While not a particularly active member of this site, I’ve been here for a while. And I’ve been around on the internet at large far, far longer
than that. I feel the need to get something off my chest that has been gradually whittling away my capacity to enjoy the internet as I once did, and
from some of the comments I’ve seen here and elsewhere by others, I doubt I’m alone.
There are two facets of this issue I’d like to vent a little about.
Firstly, trolling. Now, trolls have always been around. It’s part of being online, unfortunately. But in recent years - say, the last ten or so -
there has been a very distinct uptrend (in my experience) in a specific style of trolling that goes beyond just cantankerous or belligerent posting.

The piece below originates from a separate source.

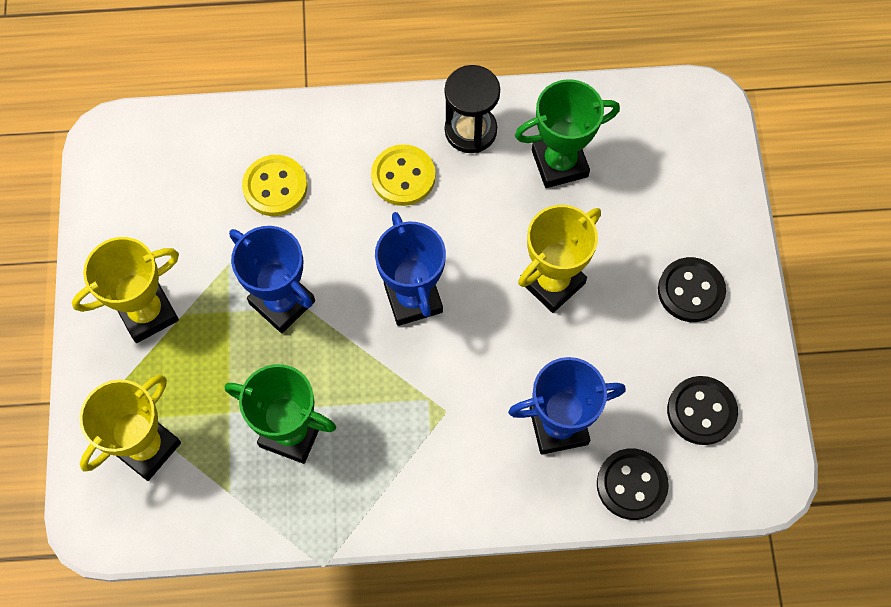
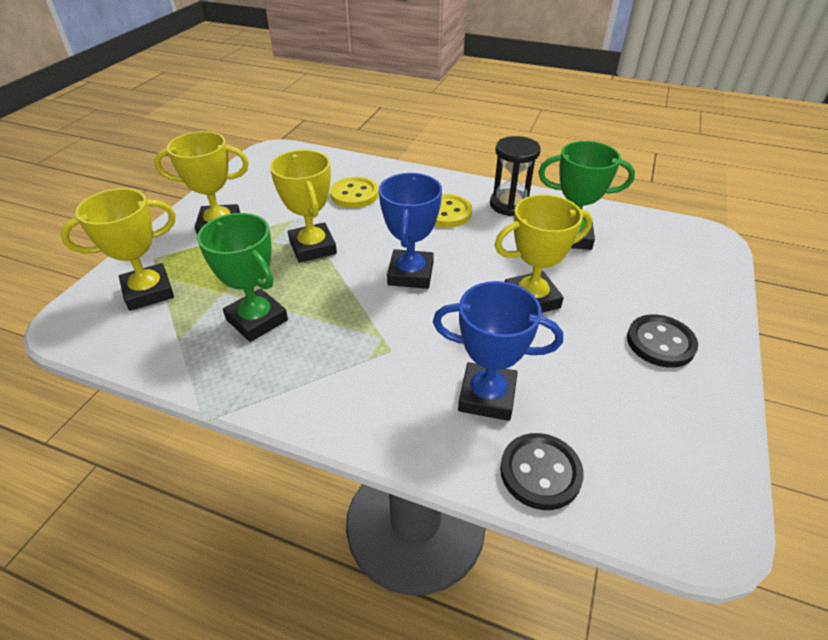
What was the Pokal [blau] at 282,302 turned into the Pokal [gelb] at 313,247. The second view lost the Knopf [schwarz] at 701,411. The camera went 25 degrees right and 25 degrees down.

I’m talking about this new generation of trolls who take legitimate pleasure in provoking, insulting, and arguing with others purely for the sake of
doing so. The kind of online personality to whom everything is a game and a competition to be won; whose favorite form of personal amusement seems to
be to pick someone passionate about something, and pick every nit they possibly can just to keep an argument going. Not because they actually disagree
or even care necessarily. Purely for the sake of annoying and aggravating others.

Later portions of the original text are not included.